The concept of normalization is to raise the level of audio without changing the dynamic range or adding distortion. Various approaches exist that address that process, and not all are the same.
Any digital signal processing process will usually introduce some changes in the overall audio. That is a general consequence of the digital domain. This includes EQ, normalization, compression, limiting, and most other similar processing options.
Samples are little more than a volume level at a point in time. The question is how to process given what you have to start with and what you want to end up with.
Using a simple example can sometimes help. Suppose the audio is on a scale from 1 to 10, and there are four samples. Suppose the sample values are 2, 0, 6, and 5. The max value is 6 on a scale of 10. So you decide to set the third sample to a value of 10 (ignoring for the moment at most normalization approaches actually shoot for a little less that actual max). That is an increase by a factor of 10/6 or about 66%. That means that the 2 value now needs to be 66% higher (we’re using linear scale here again for simplicity). But that is a value of 3 1/3 which is not on the 0 to 10 scale. So the nearest point is used, which is 3. That’s where a point to adjustment occurs where you have approximated the overall result a little. So when the dust settled, you might end up with values of 3, 0, 10, 8.
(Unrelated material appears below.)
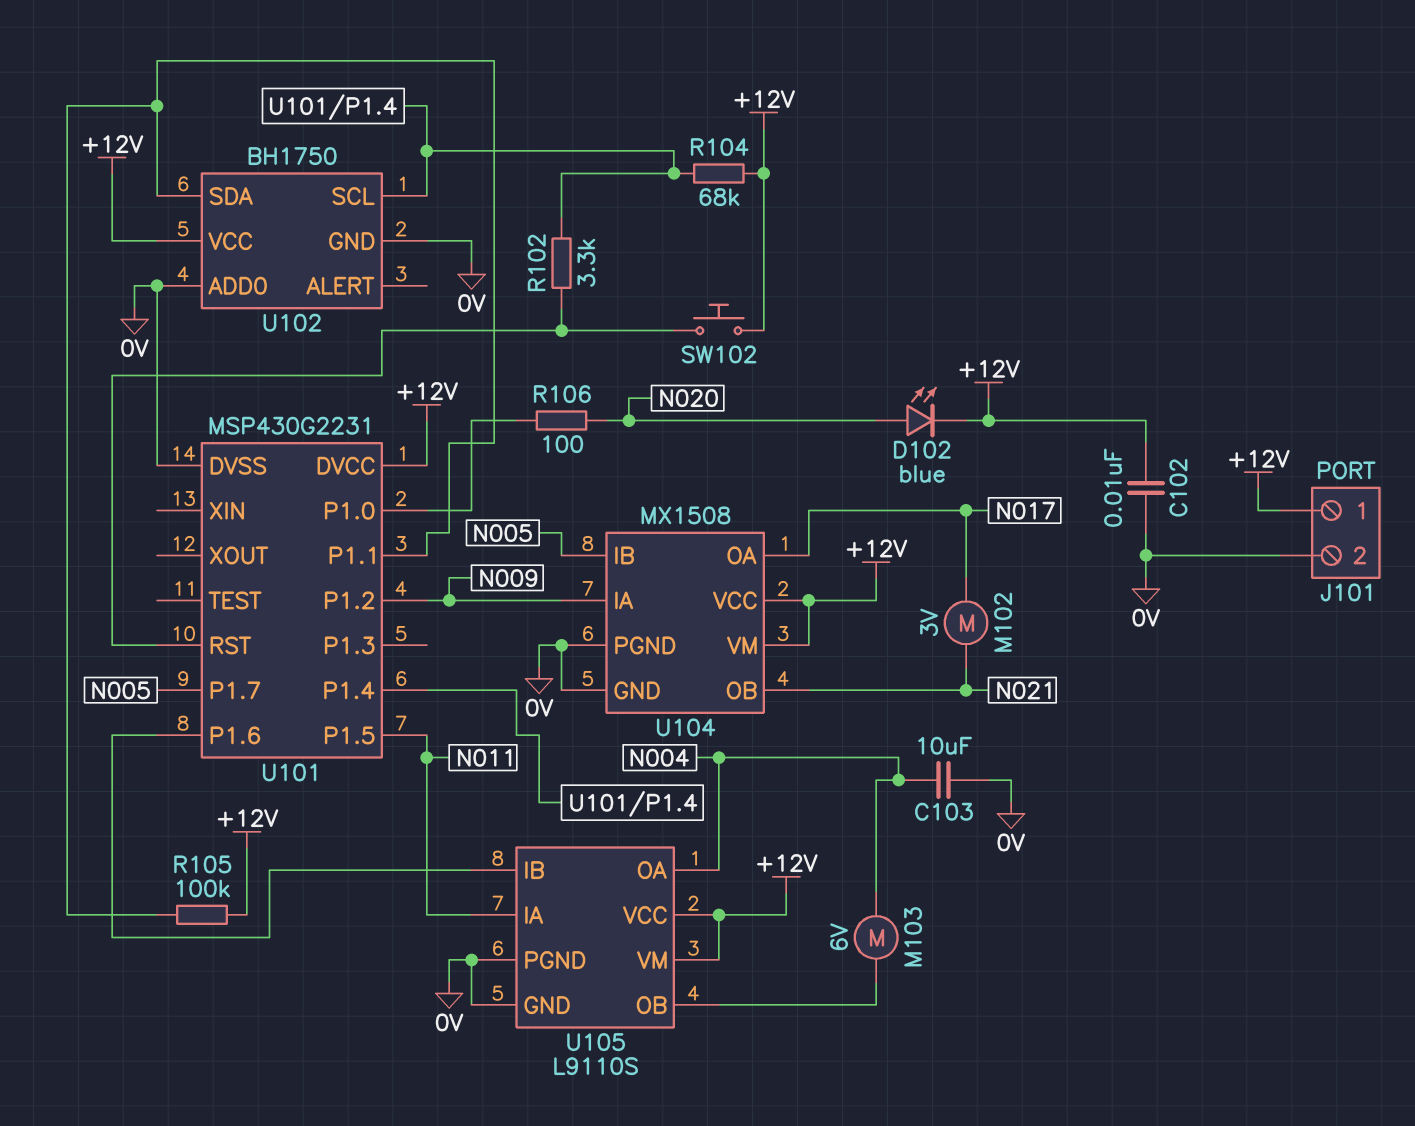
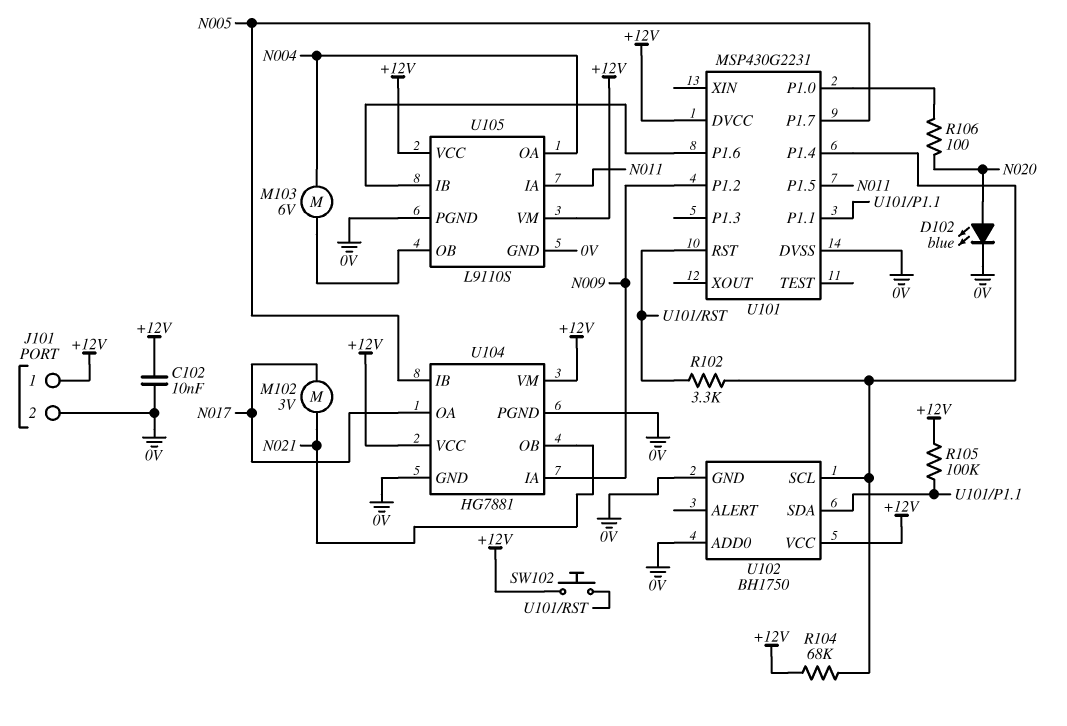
C103: 10uF (0V, N004) -> none
D102: LED blue (A N020, K +12V) -> LED blue (A N020, K 0V)
U104: MX1508 -> HG7881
The good news is that modern audio is sampled at usually 44KHz and 16-bit resolution. This means that the scale is much larger than 0 to 10 and ranges from about –32000 to +32000. When digital processing is done, the scale is many times smaller and the adjustments, like in the simple example, are tiny in comparison to the overall level. If it weren’t this way the mix down process it self would destroy the result as it has to adjust the volume of every sample as they are combined based on the level setting of the mixer.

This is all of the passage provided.